APOBEC3B promotes hepatocarcinogenesis and metastasis through novel deaminase‐independent activity

Abstract

Cytidine deaminase APOBEC3B (A3B) is known to play important roles in creating de novo genomic C‐to‐T mutations in cancers and contribute to induction of genomic instability. Our study evaluated the roles of A3B in the progression and metastasis of human hepatocellular carcinoma (HCC). Using whole‐transcriptome and whole‐exome sequencing, and quantitative PCR, we found that A3B was overexpressed in human HCCs and A3B expression was significantly correlated with the proportion of genomic C‐to‐A and G‐to‐T mutations. Upon clinicopathological correlation, higher A3B expression was associated with more aggressive tumor behavior. Wild‐type A3B (wt‐A3B) overexpression in HCC cells promoted cell proliferation, and cell migratory and invasive abilities in vitro, and tumorigenicity and metastasis in vivo. On the other hand, knockdown of A3B suppressed cell proliferation, migratory, and invasive abilities of HCC cells with high endogenous A3B level.
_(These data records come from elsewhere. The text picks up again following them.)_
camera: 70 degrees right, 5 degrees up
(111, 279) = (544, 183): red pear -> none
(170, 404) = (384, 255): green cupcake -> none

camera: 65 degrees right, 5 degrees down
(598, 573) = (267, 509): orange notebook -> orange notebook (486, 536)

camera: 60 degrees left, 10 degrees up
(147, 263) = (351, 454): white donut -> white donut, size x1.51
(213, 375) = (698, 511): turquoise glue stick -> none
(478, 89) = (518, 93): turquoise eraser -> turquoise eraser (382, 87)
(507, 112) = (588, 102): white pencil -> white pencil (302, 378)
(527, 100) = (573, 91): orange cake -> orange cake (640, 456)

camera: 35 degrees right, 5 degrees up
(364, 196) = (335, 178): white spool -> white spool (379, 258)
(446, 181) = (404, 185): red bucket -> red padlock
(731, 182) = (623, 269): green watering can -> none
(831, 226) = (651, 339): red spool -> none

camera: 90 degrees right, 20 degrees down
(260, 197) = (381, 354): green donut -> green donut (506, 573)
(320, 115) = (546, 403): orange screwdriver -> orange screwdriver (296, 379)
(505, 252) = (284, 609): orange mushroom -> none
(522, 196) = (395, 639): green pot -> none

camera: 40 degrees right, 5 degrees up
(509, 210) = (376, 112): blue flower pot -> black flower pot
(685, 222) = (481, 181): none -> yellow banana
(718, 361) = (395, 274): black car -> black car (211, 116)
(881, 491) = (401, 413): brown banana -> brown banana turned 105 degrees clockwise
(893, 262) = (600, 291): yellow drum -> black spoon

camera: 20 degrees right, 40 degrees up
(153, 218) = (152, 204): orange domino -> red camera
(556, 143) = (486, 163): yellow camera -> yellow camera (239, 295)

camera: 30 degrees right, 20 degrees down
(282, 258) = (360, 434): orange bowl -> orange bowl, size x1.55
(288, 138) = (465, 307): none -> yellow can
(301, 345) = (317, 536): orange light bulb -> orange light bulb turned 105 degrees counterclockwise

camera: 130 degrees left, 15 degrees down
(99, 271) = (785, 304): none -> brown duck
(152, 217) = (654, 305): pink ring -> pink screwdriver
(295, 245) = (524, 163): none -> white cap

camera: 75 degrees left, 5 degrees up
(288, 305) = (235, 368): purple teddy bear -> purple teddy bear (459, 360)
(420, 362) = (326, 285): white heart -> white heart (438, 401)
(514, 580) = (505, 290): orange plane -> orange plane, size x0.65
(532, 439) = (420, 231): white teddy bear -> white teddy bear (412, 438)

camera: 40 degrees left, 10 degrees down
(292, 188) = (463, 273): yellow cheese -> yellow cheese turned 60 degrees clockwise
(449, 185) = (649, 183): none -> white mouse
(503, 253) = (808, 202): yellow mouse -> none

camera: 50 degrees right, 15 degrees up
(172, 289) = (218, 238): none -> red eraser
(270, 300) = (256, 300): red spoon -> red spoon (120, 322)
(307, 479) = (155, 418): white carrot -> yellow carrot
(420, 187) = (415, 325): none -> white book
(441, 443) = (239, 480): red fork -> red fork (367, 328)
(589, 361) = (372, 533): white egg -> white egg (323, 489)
However, to our surprise, overexpression of A3B deaminase‐dead double mutant (E68A/E255Q) led to similar results as wt‐A3B in HCC. Furthermore, overexpression of wt‐A3B and mutant A3B both enhanced cell cycle progression in HCC cells. Altogether, our data demonstrated a novel deaminase‐independent role of A3B in contributing to HCC tumorigenesis and metastasis.